Tentado estuvo Jorge Juan para dejar a España y volverse al servicio de Malta. Hizo la casualidad que se enterase de ello el Teniente general D. José Pizarro, con quien trabó amistad Jorge Juan en Chile. Pizarro procuró disuadirle de resolución tan extrema y habló a Ensenada, logrando obtener los recursos suficientes para la publicación de aquellas obras, recibidas con gran aplauso en toda Europa.

La Marina de Guerra española necesitaba adelantos y mejoras que las extranjeras poseían. Con el encargo de estudiar los métodos de construcción y tomar cuanto pudiera ser de utilidad para nuestra marina, Jorge Juan, después que hubo ascendido a Capitán de Fragata, salió para Inglaterra en noviembre de 1748. Los constructores ingleses encontraron en el marino español, no aprovechado discípulo, sino excelente maestro.

A su vuelta a España fué ascendido a Capitán de Navío y nombrado Director de los Arsenales. Entonces proyectó y dirigió las obras de los del Ferrol y Cartagena, que aún hoy son admirados por su solidez y perfección, pudiendo ser considerado Jorge Juan como el fundador de aquellos establecimientos de construcción naval. En ellos emprendió las nuevas construcciones y de ellos salió aquella poderosa armada, que pocos años después había de surcar los mares en el reinado de Carlos III.

Obedeciendo órdenes del gobierno recorrió la Península de un extremo a otro, visitando todos los puertos y establecimientos marítimos, levantando planos para ejecución de obras (las que muchas, por desgracia, no se realizaron), y siendo por todos consultado acerca de obras hidráulicas, laboreo de minas y proyectos de canales y riegos.

Se le dió la comisión de estudiar la liga y afinación de monedas y cuanto con su fabricación se relaciona.

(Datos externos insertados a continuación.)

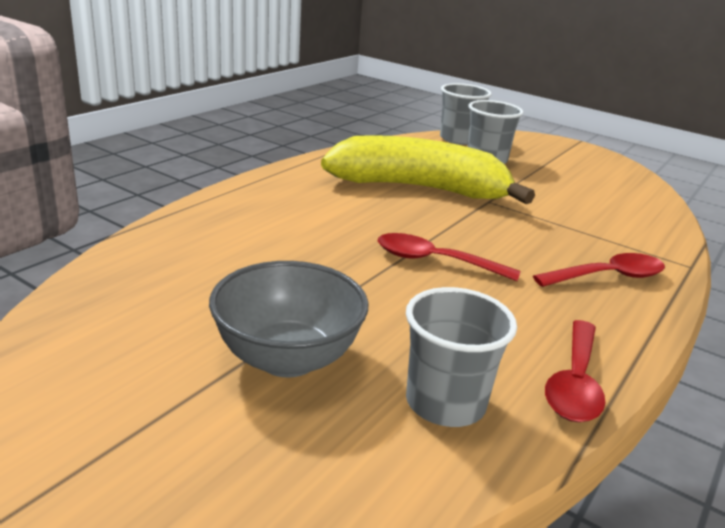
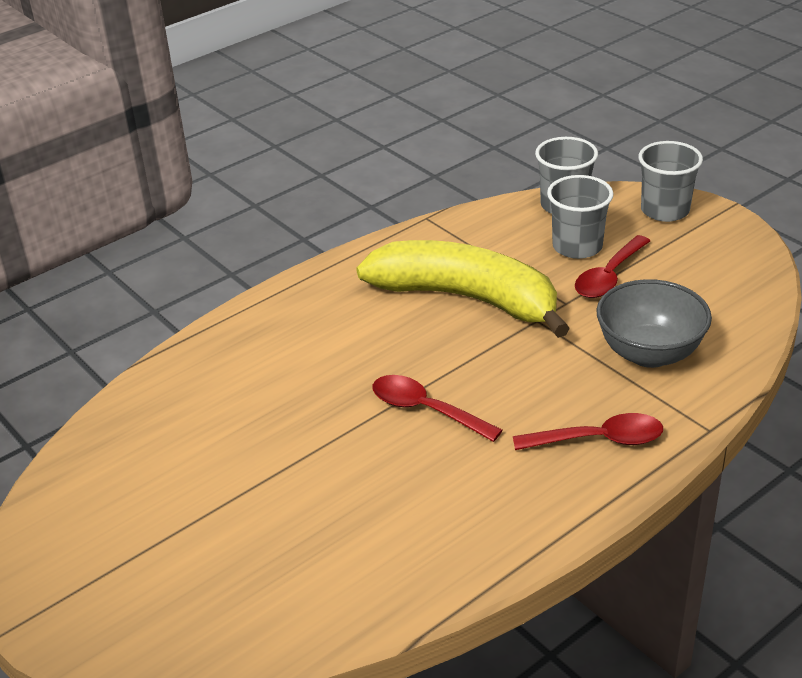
camera: 20 degrees right, 10 degrees up
(287, 358) = (241, 514): grey bowl -> grey bowl (649, 353)
(445, 403) = (350, 569): grey cup -> grey cup (665, 210)
(575, 383) = (475, 561): red spoon -> red spoon (609, 276)

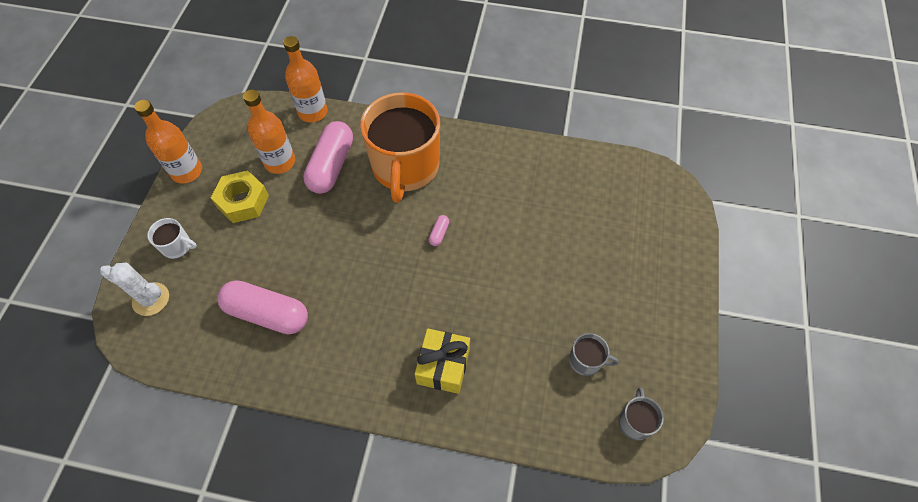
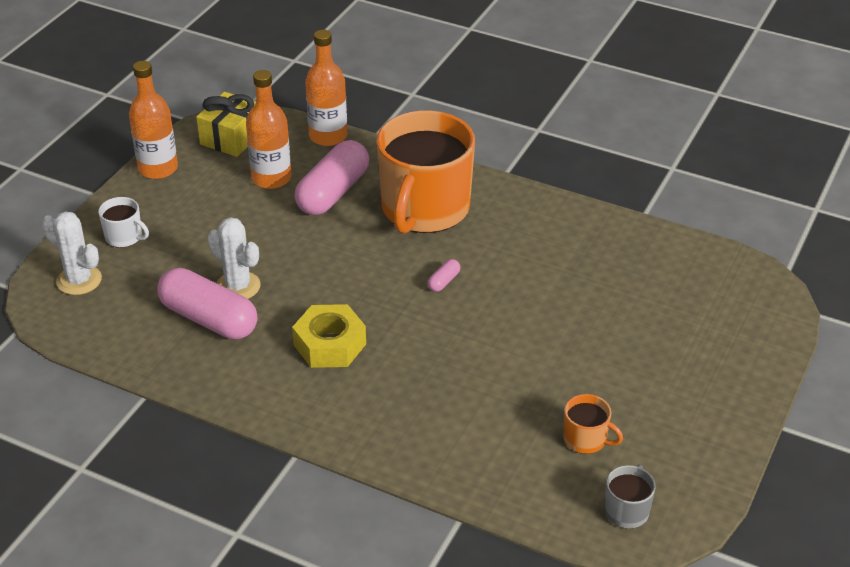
camera: 15 degrees right, 20 degrees down
(243, 201) = (215, 208): yellow nut -> yellow nut (330, 344)
(282, 275) = (238, 286): none -> white cactus
(443, 366) = (403, 409): yellow gift -> yellow gift (232, 138)
(586, 360) = (586, 439): grey mug -> orange mug

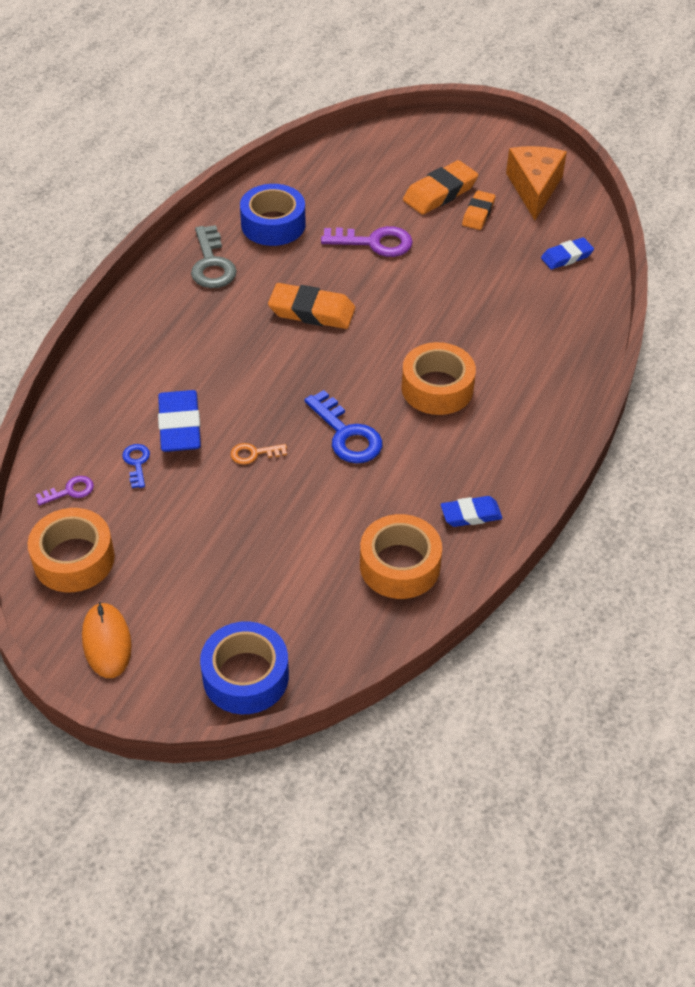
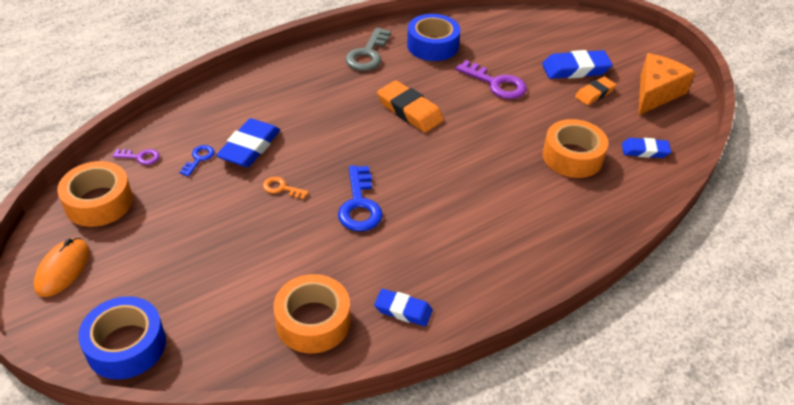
camera: 30 degrees right, 5 degrees down
(437, 388) = (458, 202): orange tape -> orange tape (572, 157)
(440, 193) = (575, 69): orange eraser -> blue eraser

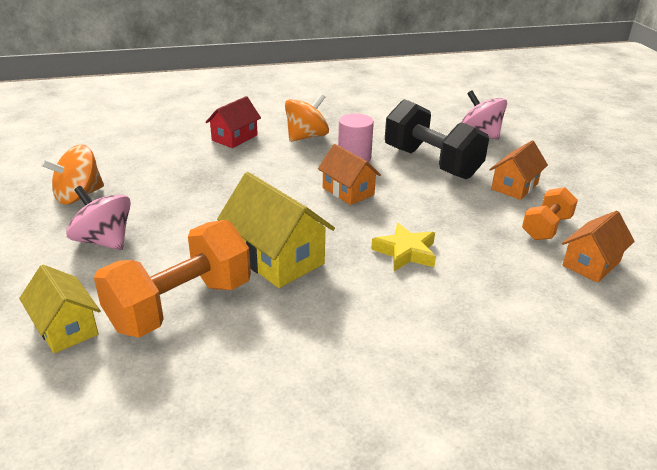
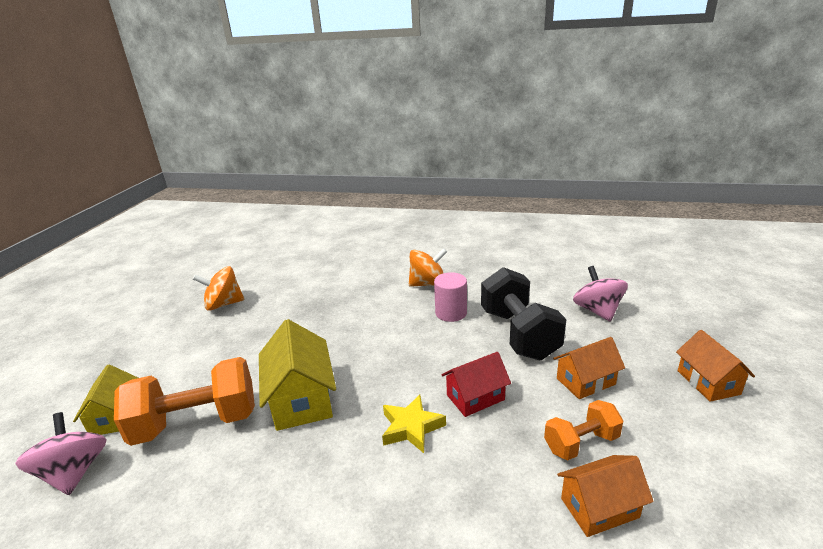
camera: 30 degrees right, 5 degrees down
(104, 241) = (204, 347): pink spinning top -> pink spinning top (74, 472)
(234, 138) = (371, 274): red house -> red house (475, 397)
(348, 191) = (416, 347): orange house -> orange house (708, 382)

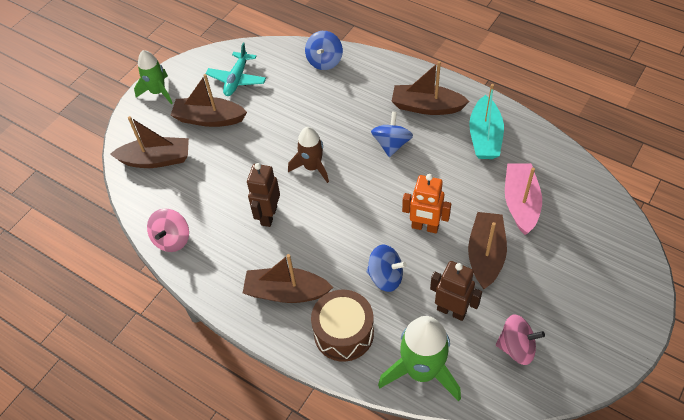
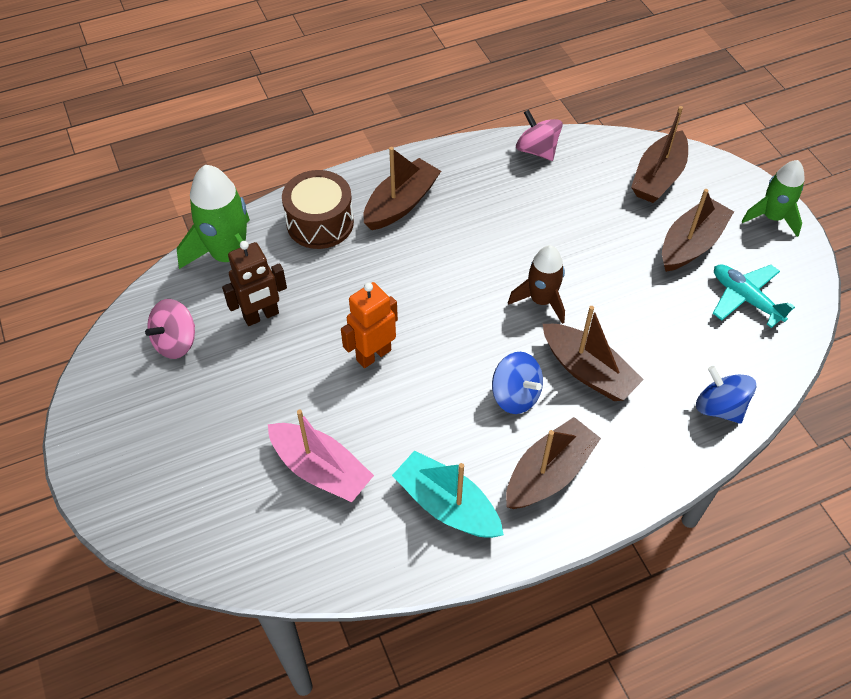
camera: 120 degrees right, 0 degrees up
(268, 215) = (504, 232): brown robot -> none
(385, 277) = (346, 286): blue spinning top -> none
(485, 255) = (291, 387): brown boat -> brown boat (588, 371)

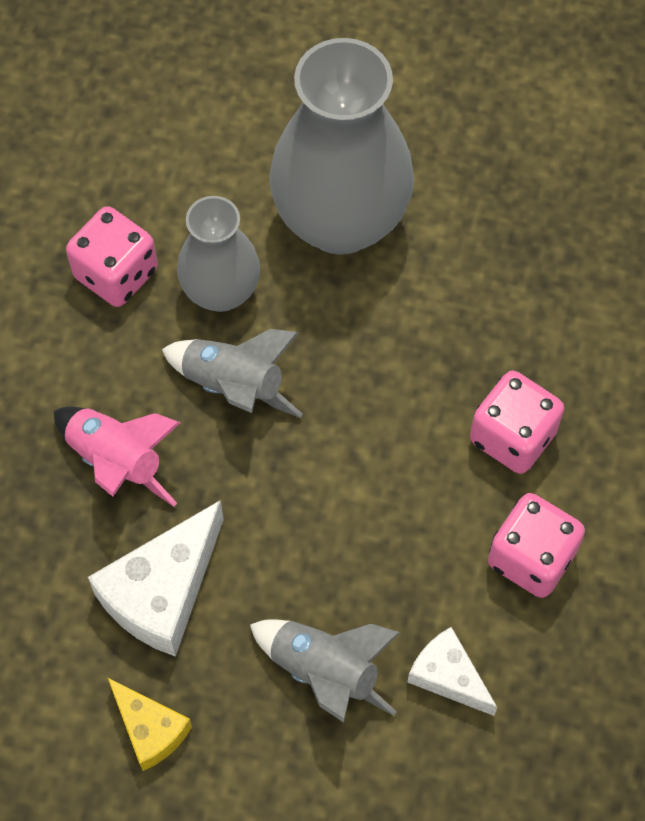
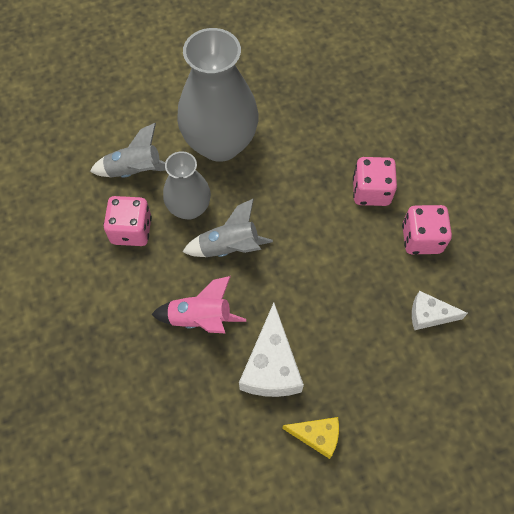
camera: 35 degrees left, 0 degrees up
(325, 672) = (375, 351): grey rocket -> grey rocket (135, 171)

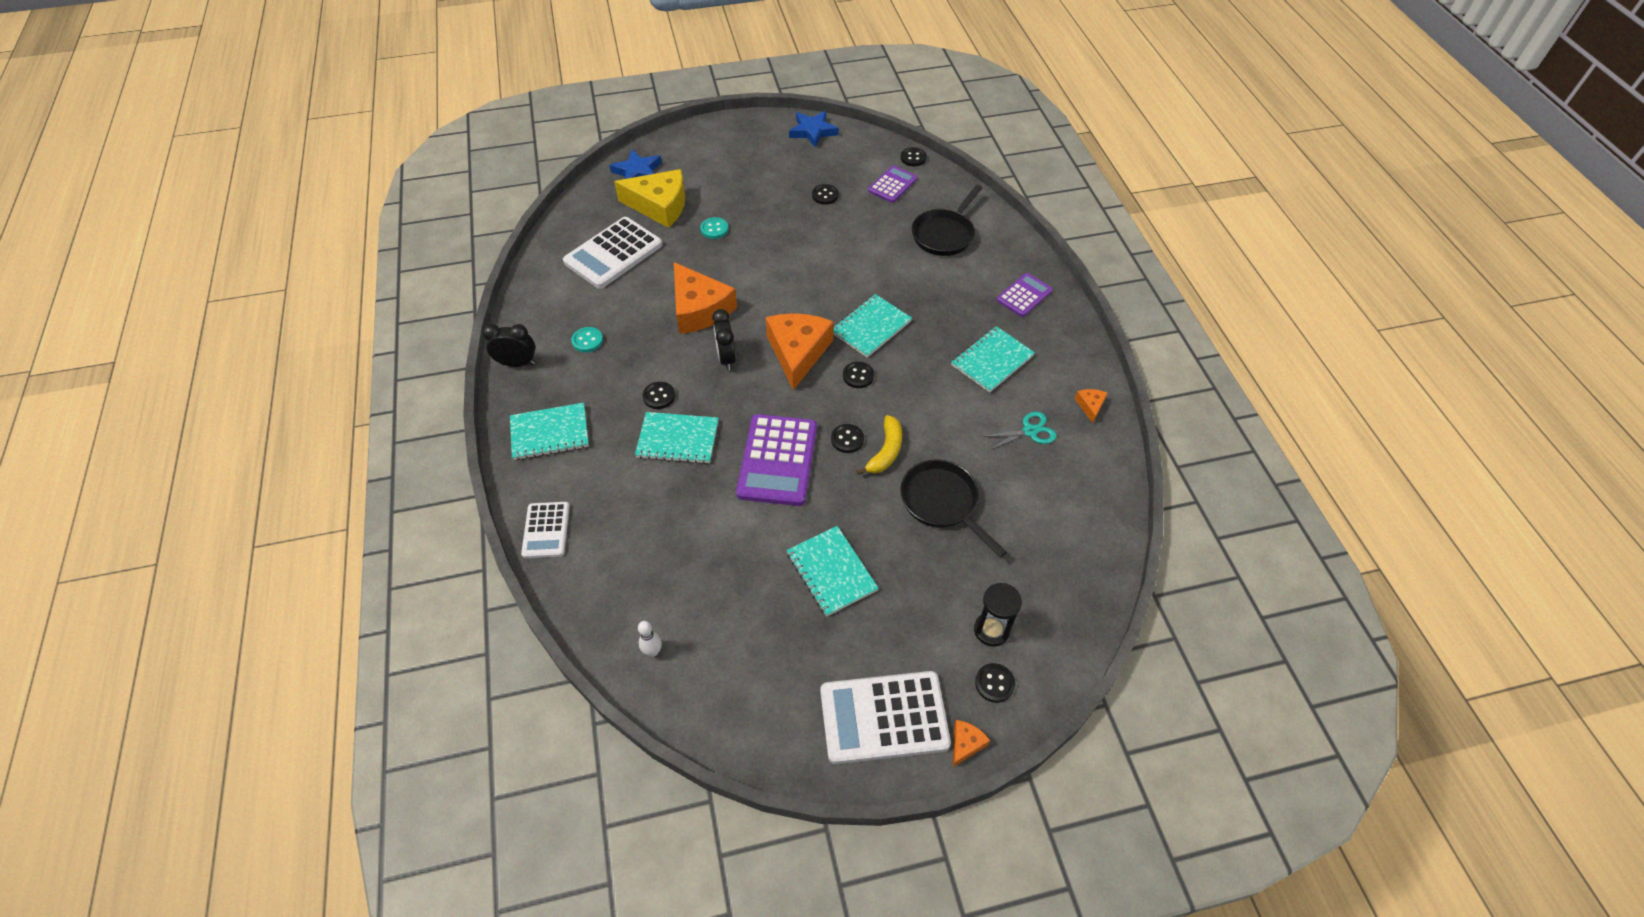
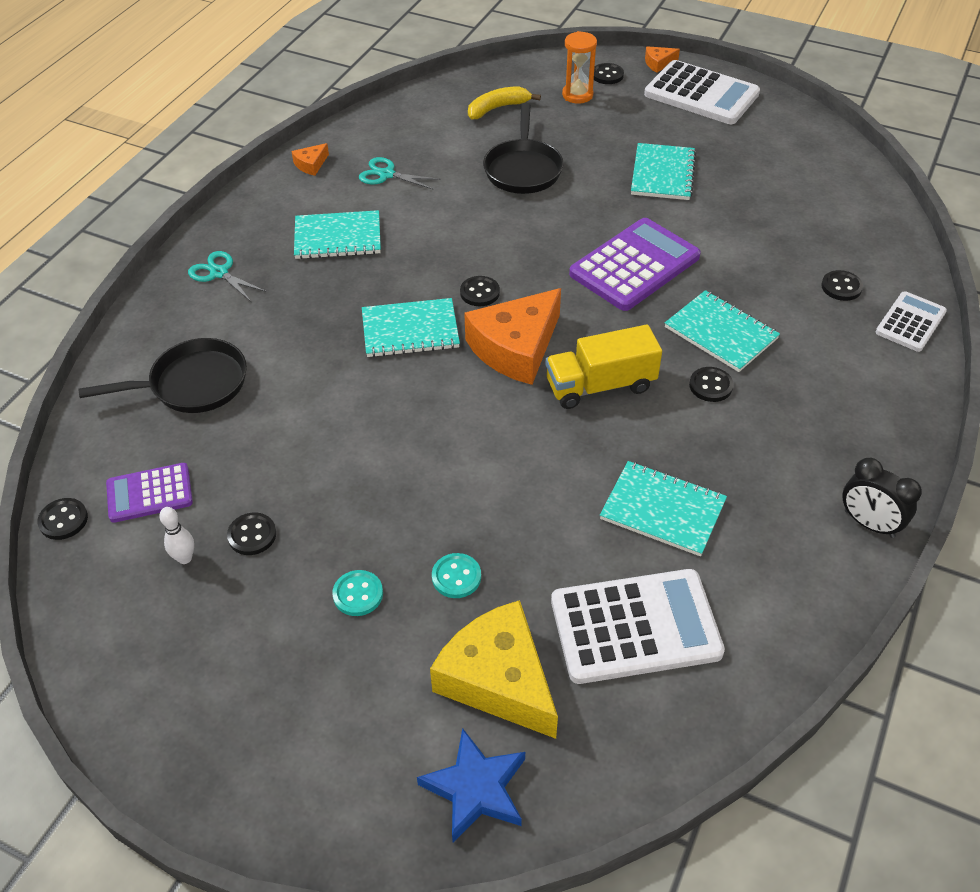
camera: 140 degrees left, 5 degrees down
(550, 433) = (864, 413): turquoise notebook -> turquoise notebook (662, 510)
(587, 340) = (757, 503): turquoise button -> turquoise button (358, 594)
(653, 651) = (853, 197): white bowling pin -> white bowling pin (185, 558)
(699, 309) = (581, 464): orange cheese -> none
(726, 358) = (600, 386): black clock -> yellow truck
(813, 131) = (118, 678): blue star -> none
(847, 439) = (551, 248): black button -> black button (841, 287)
(885, 451) = (527, 223): yellow banana -> yellow banana (497, 108)
(991, 630) = (577, 95): black hourglass -> orange hourglass
(1024, 295) = (219, 273): purple calculator -> turquoise scissors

Sus trabajos fueron el fundamento de la instalación de la fábrica de la moneda de Madrid con arreglo a los últimos adelantos: Jorge Juan puede ser considerado como el fundador de la Casa de la Moneda que hoy existe en la Corte. Por esta razón, cuando se edificó el barrio de Salamanca, se dió el nombre de Jorge Juan a la calle que, partiendo del paseo de Recoletos, con ella confina la fachada del mediodía de la Casa de la Moneda.

Habiendo sido nombrado el 1751 Capitán de Guardias Marinas con residencia en Cádiz, entonces publicó el Compendio de Navegación, en cuya obra se halla todo cuanto había adelantado dicha ciencia hasta su tiempo. Aprovechó su estancia en Cádiz para establecer el Observatorio de San Fernando, único que durante mucho tiempo existió en España.

En Cádiz, y en su propia casa, dió habitación a los fundadores de una Asamblea amistosa literaria, que fué como ensayo para la Academia de Ciencias que se trataba de fundar en Madrid. Allí leyó algunas memorias, de las cuales una le sirvió de base para la gran obra que debía inmortalizar su nombre, El examen marítimo, publicada el 1771, dos años antes de su muerte. El Instituto Real de Francia hubo de decir que era el tratado más profundo y más completo que se había escrito sobre la materia.

Nuestro querido discípulo D. Tomás Abad Amorós (curso de 1913 a 1914) escribe lo que a continuación copiamos: «Esa obra nunca bastante encomiada, que constituye el honor más preciado de la cultura de nuestra patria y de nuestra Marina militar, marca el período más culminante de la labor científica de Jorge Juan, pues en ella creó una rama importantísima de la Ciencia de la mecánica. Hasta entonces la construcción de los buques y su manejo había sido un arte deducido de la práctica y perfeccionado por ella; pero nuestro sabio les dió carácter científico, estableciendo por primera vez las bases teóricas de la Arquitectura naval y de la Mecánica de los buques, con fórmulas tan exactas y precisas que son al presente el fundamento de estas nuevas ciencias y el origen del progreso que desde aquellos tiempos ha tenido la construcción de los buques. Resulta, por tanto, El examen marítimo, una producción verdaderamente genial que causó completa revolución en la ciencia naval, colocó a nuestro Jorge Juan a la altura de los hombres de ciencia más eminentes de Europa y consolidó el epíteto de Sabio Español con que venía siendo conocido.»

En 1766 ascendió a Jefe de Escuadra y se le concedió el tratamiento de Excelencia.

El Rey le nombró Embajador extraordinario en la Corte del Sultán de Marruecos, para donde salió el 15 de febrero de 1767 en compañía de Sidi-Amed-el-Gacel, que había venido a España con igual carácter por orden del soberano marroquí. Seis meses permaneció en Marruecos desempeñando con tino y prudencia su cometido.